Instead, the jaws operate independently and are anchored into the shark's head with muscles.

In the case of a Great White, most of the time the jaws and the teeth they house are secreted away within the shark's mouth.

This allows the shark to maintain a streamlined shape in the water, which both saves energy while cruising and also allows the Great White to have sudden bursts of speed to catch prey.


One of the preferred prey animals of a Great White are pinnipeds, a group which includes seals, sea lions, and walruses.

They might be cumbersome on land, but seals are amazing swimmers capable of phenomenal manoeuvrability in the water.

So, to maximise its chances of catching a seal, the Great White is capable of projecting its jaws outwards.

This exposes the rows of razor sharp serrated teeth and makes it more likely that the seal will be unable to escape.

After all, it's much more difficult to keep hold of a struggling seal if you're just using your gums than if you are sinking your teeth into it.

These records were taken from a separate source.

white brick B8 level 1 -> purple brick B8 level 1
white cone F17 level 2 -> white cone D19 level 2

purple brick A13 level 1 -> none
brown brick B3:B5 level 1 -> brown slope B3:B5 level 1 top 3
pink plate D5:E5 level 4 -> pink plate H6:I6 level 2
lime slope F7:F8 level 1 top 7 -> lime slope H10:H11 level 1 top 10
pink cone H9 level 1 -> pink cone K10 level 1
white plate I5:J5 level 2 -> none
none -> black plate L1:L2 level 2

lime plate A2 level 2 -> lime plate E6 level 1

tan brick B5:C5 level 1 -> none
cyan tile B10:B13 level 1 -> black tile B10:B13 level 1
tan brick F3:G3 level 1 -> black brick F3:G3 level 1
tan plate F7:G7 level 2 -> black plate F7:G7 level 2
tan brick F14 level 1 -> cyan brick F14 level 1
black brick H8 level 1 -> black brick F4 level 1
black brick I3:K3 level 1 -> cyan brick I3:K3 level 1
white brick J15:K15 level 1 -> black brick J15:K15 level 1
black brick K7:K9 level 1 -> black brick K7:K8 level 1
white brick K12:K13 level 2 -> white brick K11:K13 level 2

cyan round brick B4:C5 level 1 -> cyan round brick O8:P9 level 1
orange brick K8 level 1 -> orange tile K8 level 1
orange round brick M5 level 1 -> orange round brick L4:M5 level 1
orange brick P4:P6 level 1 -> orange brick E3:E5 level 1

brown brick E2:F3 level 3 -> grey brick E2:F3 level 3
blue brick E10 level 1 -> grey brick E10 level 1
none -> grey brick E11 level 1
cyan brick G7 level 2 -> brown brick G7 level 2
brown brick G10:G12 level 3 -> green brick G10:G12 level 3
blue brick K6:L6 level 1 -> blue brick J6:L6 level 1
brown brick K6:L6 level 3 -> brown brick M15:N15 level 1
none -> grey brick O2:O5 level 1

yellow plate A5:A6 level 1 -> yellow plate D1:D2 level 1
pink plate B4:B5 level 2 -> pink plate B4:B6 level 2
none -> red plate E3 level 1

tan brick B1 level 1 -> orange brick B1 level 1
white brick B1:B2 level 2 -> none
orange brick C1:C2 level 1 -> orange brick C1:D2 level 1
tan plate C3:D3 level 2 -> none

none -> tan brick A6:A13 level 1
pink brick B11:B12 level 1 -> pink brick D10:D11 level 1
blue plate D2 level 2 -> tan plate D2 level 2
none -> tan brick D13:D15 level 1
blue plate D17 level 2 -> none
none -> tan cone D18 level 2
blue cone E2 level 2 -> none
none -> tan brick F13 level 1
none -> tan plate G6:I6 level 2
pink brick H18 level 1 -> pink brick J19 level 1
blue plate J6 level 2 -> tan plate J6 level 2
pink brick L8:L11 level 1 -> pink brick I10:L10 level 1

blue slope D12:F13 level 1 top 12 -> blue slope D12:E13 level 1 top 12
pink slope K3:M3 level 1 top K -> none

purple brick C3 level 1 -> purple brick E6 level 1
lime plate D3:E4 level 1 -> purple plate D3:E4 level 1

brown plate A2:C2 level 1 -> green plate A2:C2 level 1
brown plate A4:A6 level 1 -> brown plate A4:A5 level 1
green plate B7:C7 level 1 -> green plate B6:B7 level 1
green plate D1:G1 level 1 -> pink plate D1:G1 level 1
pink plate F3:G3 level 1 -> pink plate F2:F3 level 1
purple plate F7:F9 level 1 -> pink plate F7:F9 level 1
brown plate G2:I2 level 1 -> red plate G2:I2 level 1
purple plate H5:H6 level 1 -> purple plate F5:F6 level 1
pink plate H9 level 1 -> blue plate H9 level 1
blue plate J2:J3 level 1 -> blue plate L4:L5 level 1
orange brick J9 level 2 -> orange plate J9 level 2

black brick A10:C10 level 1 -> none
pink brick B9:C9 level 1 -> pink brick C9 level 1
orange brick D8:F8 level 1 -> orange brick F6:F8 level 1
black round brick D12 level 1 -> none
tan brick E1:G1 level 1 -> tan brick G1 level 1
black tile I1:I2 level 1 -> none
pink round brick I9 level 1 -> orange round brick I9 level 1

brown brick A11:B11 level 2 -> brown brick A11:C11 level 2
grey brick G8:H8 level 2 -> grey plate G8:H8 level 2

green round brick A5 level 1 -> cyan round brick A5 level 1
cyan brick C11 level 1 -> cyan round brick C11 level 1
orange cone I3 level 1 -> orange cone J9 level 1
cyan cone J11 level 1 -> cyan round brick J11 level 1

The teeth can be projected out to catch prey. (Stephen Frink / Getty)
The teeth can be projected out to catch prey. (Stephen Frink / Getty)

So, the jaws are tucked away while the shark accelerates, then in the final moment as its about to make contact, those cold black eyes roll back and the jaws are thrust outwards, wide open.

People took to the comments on Instagram to share their terror.

One wrote: "The way the jaws come out of the mouth is crazy scary."

Another posted: "I don’t appreciate the way the jaws just half way float out of their body like that."

A third commented: "So the teeth just pop out like that how convenient."

Other species of sharks are also capable of projecting their jaws outwards, and some do it to a far more extreme degree than the Great White.

For example, when the Goblin Shark pushes out its jaws, it can grab something which is swimming a good few inches away from its face.